Battle-Testing Ethereum’s Finality

This blog was posted on our Medium page.

For a brief period during May 11th & 12th, transactions on Ethereum were not finalizing. More than 60% of validators went offline, and transactions were not finalized despite being successful. The offline validators had to come back online quickly to avoid being caught in an inactivity leak.

Fortunately, Ethereum is designed to handle these situations and eventually recover without intervention. If you’re not familiar with what we’re referring to, don’t worry, we’ll discuss the intricacies of Ethereum’s finality, the implications of the inactivity leak, and delve into the liveness and safety debate for Ethereum in this article.

Understanding Transaction Finality

The inactivity leak on the Ethereum mainnet was a first-time occurrence. To fully understand it, we need to grasp the concept of transaction finality on Ethereum. In Ethereum’s Proof-of-Stake (PoS) model, transaction finality is achieved through a process similar to a democratic election. Once transactions are finalized, they are permanently recorded on the blockchain and cannot be changed. Validators review and approve each block, casting their votes to determine finality and immutability. A block achieves finality when it gathers over two-thirds of the total validator pool’s votes.

It’s important to note that anyone who wants to validate transactions on Ethereum must stake 32 Ether, and if they act dishonestly, their stake can be slashed, and they can eventually be ejected from the validator pool when their balance drops to 16 ETH. If you want to learn more, you can refer to our short thread on finality a few days before the incident.

But let’s take a step back and understand the term finality and what it means. In settlement systems outside of Ethereum, finality refers to the moment when an obligation or asset transfer becomes unconditional and irrevocable. This ensures that all involved parties have fulfilled their obligations, even in cases of insolvency or bankruptcy, as outlined in international standards and domestic laws governing financial market infrastructures.

In other words, once an entity or person makes a payment to a counterparty, the transaction should not be reversible. This is particularly crucial for large-value payment systems that settle significant amounts of money daily. Transactions must be irreversible; otherwise, businesses wouldn’t be able to move forward.

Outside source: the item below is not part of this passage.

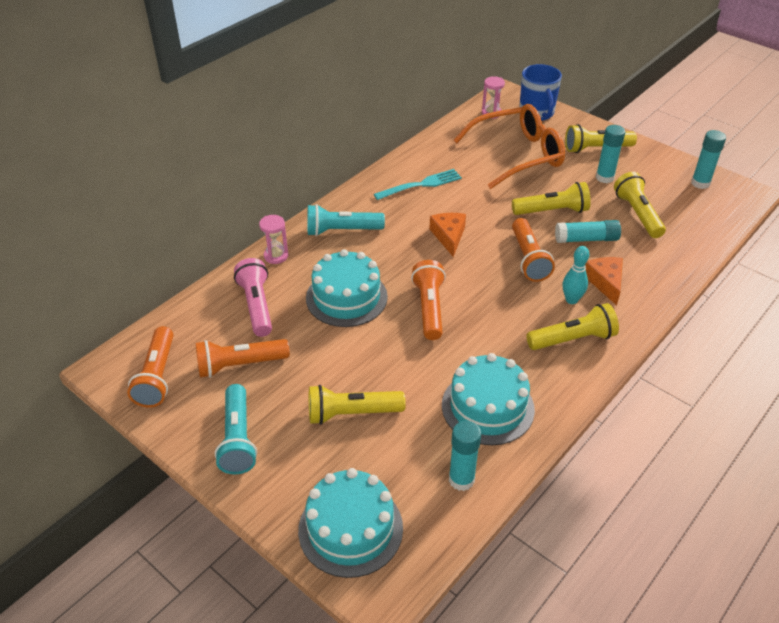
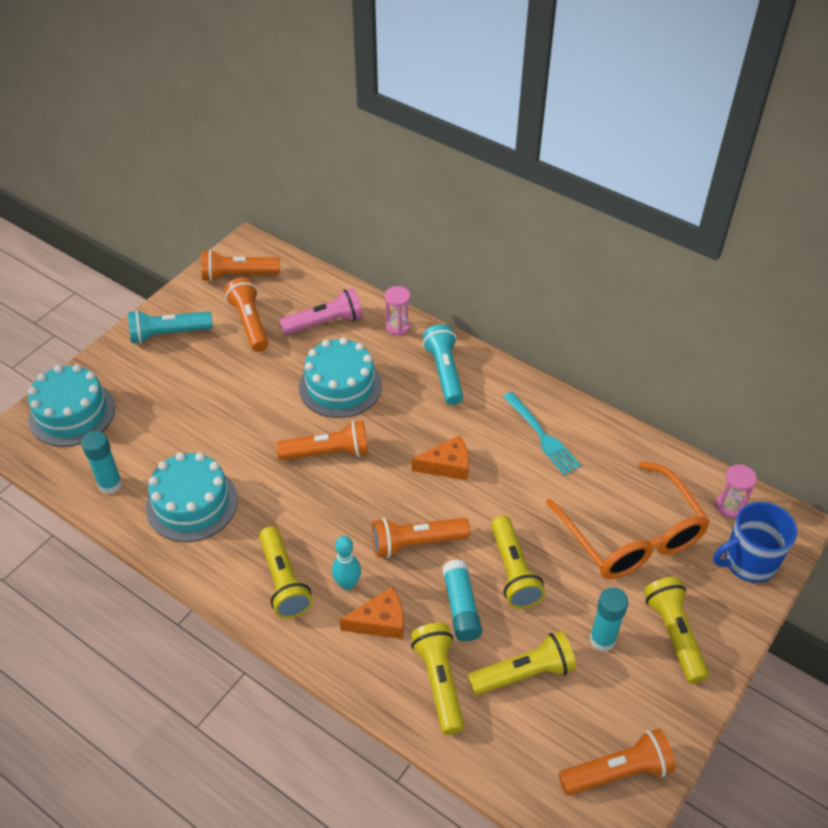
camera: 85 degrees right, 5 degrees up
(352, 413) = (190, 403): yellow flashlight -> yellow flashlight (439, 682)
(700, 183) = (617, 772): turquoise glue stick -> orange flashlight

Before The Merge, Ethereum ran on a Proof-of-Work consensus mechanism similar to Bitcoin, providing probabilistic finality. There was an economic guarantee that as more blocks were added to the canonical chain, it would become increasingly expensive for attackers to reorganize the blocks. However, the move to the PoS model using the Casper protocol for finality aimed to provide stronger guarantees than PoW.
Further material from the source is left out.